In 2014, an undercover female investigator told the College of Massage Therapists of Ontario that Fernando Vigon-Campuzano had touched her “inappropriately” during a massage.
The college chose to handle the case behind closed doors — cautioning the massage therapist and ordering him to take additional training. At the time, none of this was posted to Vigon-Campuzano’s profile on the college’s website and he was allowed to continue to practise.
Two years later, Vigon-Campuzano sexually assaulted two women during massage therapy sessions. He was convicted by a judge in criminal court this past January, with a sentencing hearing scheduled for March.
Critics have said the criminal conviction demands an explanation from the college as to how it handled the 2014 case and why it allowed Vigon-Campuzano to continue to practise, with the public kept in the dark.
“It’s like the colleges are just begging to be taken over and lose their right to self-regulate when you hear of an incident like this,” said medical malpractice lawyer Paul Harte. “Of course they owe the public answers, and if they’re not prepared to give it to the public, it should certainly be demanded by the minister of health.”
Vigon-Campuzano was convicted in January by Superior Court Justice David E. Harris of two counts of sexual assault stemming from incidents at two different massage therapy establishments in 2016.
One of the complainants — identified as Ms. M.-B. due to a standard publication ban in sexual assault cases — testified that Vigon-Campuzano massaged her inner thigh, near her vagina, and that she was confused whether this was appropriate or not. He stopped after she told him not to touch her in that area.

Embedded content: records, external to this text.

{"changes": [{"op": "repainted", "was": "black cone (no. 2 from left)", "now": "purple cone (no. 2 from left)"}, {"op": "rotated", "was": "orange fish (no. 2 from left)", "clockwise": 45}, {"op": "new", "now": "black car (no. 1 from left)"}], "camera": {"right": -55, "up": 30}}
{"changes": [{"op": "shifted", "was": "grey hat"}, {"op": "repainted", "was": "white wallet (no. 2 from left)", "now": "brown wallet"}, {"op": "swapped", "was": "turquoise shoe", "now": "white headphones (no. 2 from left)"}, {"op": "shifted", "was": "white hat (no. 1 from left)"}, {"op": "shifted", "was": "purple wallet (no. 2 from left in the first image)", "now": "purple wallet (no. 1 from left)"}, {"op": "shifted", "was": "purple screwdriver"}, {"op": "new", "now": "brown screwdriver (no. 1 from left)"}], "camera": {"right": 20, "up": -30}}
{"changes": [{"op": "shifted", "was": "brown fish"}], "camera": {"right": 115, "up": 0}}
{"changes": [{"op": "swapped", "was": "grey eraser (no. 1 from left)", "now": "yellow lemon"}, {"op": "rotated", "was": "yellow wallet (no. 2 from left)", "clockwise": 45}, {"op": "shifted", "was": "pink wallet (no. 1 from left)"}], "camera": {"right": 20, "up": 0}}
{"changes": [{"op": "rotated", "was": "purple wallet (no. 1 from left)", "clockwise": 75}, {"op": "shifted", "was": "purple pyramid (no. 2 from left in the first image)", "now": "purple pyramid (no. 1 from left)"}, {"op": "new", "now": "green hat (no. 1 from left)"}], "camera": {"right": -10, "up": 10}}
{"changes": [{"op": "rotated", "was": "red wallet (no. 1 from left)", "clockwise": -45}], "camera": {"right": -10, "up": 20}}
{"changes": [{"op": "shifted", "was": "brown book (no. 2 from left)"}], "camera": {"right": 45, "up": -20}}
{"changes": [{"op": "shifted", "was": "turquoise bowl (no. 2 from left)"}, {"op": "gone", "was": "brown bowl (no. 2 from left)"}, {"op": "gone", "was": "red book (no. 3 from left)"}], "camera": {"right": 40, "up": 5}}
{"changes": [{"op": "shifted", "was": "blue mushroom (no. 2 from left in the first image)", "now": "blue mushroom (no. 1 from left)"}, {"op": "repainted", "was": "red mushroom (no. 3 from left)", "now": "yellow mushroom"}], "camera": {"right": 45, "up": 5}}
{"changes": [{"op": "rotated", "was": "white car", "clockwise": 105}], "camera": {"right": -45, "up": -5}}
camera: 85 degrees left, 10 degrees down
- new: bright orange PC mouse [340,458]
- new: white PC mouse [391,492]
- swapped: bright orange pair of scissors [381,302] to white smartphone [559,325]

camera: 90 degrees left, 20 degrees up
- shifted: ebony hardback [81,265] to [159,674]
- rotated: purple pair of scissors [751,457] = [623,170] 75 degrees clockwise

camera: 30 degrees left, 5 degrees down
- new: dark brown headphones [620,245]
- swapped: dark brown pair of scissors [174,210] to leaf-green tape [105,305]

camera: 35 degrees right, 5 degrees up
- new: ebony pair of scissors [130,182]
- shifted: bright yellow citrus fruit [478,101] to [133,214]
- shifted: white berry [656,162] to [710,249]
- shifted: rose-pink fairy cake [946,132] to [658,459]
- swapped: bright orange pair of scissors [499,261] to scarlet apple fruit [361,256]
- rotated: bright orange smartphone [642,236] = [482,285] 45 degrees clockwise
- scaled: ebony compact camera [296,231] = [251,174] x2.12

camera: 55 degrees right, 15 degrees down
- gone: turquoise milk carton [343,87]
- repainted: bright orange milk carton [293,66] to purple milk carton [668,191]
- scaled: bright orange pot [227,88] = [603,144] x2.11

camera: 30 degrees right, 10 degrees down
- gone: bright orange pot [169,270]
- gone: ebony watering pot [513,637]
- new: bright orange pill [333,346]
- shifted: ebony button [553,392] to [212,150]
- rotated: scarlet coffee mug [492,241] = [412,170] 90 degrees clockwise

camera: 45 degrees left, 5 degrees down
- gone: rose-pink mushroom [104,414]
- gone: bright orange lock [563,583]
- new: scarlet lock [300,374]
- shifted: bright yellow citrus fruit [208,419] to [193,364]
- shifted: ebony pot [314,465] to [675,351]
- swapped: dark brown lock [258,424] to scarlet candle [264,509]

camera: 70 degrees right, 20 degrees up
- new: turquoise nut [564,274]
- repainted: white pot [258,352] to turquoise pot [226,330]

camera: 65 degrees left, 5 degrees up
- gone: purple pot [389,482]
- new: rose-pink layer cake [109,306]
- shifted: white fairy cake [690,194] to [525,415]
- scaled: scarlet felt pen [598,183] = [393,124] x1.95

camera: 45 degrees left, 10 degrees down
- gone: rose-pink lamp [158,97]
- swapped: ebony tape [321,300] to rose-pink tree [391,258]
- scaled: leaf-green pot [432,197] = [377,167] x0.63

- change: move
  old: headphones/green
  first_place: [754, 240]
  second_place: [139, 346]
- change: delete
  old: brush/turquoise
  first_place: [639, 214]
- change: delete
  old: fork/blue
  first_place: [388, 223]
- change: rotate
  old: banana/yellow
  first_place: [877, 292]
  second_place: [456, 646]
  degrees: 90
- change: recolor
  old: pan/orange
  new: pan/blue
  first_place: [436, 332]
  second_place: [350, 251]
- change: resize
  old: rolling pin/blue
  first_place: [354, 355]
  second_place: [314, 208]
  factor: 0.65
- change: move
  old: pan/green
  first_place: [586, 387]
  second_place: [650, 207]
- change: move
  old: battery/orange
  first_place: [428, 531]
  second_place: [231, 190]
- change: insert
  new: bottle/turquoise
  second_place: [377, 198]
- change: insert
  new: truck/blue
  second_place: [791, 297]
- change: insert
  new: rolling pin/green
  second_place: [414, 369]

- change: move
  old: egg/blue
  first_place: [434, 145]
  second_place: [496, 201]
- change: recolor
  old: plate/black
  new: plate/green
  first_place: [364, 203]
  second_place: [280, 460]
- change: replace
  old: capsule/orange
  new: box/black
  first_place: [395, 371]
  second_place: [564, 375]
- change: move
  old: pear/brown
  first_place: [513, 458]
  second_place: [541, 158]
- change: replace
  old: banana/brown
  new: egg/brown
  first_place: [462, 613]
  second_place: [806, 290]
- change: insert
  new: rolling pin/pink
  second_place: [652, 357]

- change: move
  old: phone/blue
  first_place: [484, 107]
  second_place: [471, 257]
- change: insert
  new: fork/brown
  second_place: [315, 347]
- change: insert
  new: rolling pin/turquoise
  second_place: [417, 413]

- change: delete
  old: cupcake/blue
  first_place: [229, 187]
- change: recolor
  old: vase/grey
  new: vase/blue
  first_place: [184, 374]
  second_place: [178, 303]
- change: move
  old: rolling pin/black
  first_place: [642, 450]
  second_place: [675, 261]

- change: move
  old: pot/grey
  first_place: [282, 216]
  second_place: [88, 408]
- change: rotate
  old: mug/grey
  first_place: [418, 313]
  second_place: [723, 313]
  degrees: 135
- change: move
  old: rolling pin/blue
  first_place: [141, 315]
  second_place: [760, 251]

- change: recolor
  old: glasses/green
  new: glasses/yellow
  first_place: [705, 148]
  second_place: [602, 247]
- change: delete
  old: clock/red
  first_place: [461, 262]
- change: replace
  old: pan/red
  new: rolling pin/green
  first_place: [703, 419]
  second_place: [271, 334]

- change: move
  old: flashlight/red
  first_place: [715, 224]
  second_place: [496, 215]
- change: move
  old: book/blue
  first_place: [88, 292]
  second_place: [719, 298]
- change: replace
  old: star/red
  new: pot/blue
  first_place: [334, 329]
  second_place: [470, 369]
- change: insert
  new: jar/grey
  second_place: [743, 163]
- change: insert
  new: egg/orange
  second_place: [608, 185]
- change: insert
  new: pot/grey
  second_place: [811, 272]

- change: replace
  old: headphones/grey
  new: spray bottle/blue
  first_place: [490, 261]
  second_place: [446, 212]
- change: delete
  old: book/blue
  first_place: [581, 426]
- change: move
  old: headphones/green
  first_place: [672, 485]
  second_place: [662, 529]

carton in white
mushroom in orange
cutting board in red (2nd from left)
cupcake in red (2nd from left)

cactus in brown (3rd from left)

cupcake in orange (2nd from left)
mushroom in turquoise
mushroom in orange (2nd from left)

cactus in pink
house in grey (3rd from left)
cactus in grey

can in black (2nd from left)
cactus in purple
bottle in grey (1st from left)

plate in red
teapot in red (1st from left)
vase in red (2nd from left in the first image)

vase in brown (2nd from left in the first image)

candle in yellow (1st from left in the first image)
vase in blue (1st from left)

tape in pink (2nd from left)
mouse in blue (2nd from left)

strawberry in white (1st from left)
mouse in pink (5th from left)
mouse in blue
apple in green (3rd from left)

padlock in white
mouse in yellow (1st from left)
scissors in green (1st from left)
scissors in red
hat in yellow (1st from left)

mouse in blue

She also testified that he started massaging her breasts even though she said she did not want a breast massage. Soon after, he also put his hand on top of her vagina “and moved his hand using small quick motions, as if to stimulate vibrations,” according to the judge’s decision.
Among the defence’s arguments regarding her credibility was that Ms. M.-B. tipped Vigon-Campuzano after the session, and that this “belied her testimony that she was sexually assaulted,” according to the ruling. But the judge rejected that argument.
“I do not agree. She testified that she was in shock and just wanted to get out of there. The tip was an automatic action” of neutral importance, the judge wrote.
The other complainant, identified as Ms. H, testified that Vigon-Campuzano pressed into her vaginal area with his hands and inserted two or three fingers into her vagina. She testified she was shocked and confused and the session ended shortly after.
She was also “extensively” cross-examined about giving Vigon-Campuzano a tip, but the judge found it had no weight on her credibility.
Vigon-Campuzano also testified and “unequivocally denied” touching Ms. M.-B.’s breasts and vaginal area and Ms. H’s vagina, according to the ruling. His lawyer, Jennifer Myers, declined to comment to the Star.
The case raises the question of whether the assaults could have been prevented.
The fact Vigon-Campuzano had a prior history with the college first emerged in October 2016 — after the assaults. It became public after one of the two women complained to the college and Vigon-Campuzano signed what’s known as an undertaking, promising to surrender his licence and never reapply.
The undertaking, which is posted on his college profile, says he acknowledges being cautioned and ordered to take remedial training in 2014 “with respect to inappropriately draping a female client and sexually touching a (female) undercover investigator.”
The college has refused to publicly provide further details on the 2014 case, such as why its complaints committee, which operates behind closed doors, did not send the allegations to a public discipline hearing, which hears from witnesses testifying under oath.
The complaints committee decision, obtained this week by the Star, provides some insight. An undercover investigator was sent in after the college received an anonymous letter from a woman in 2014 who said she felt uncomfortable that Vigon-Campuzano draped her in a way that sometimes exposed sensitive areas during the session.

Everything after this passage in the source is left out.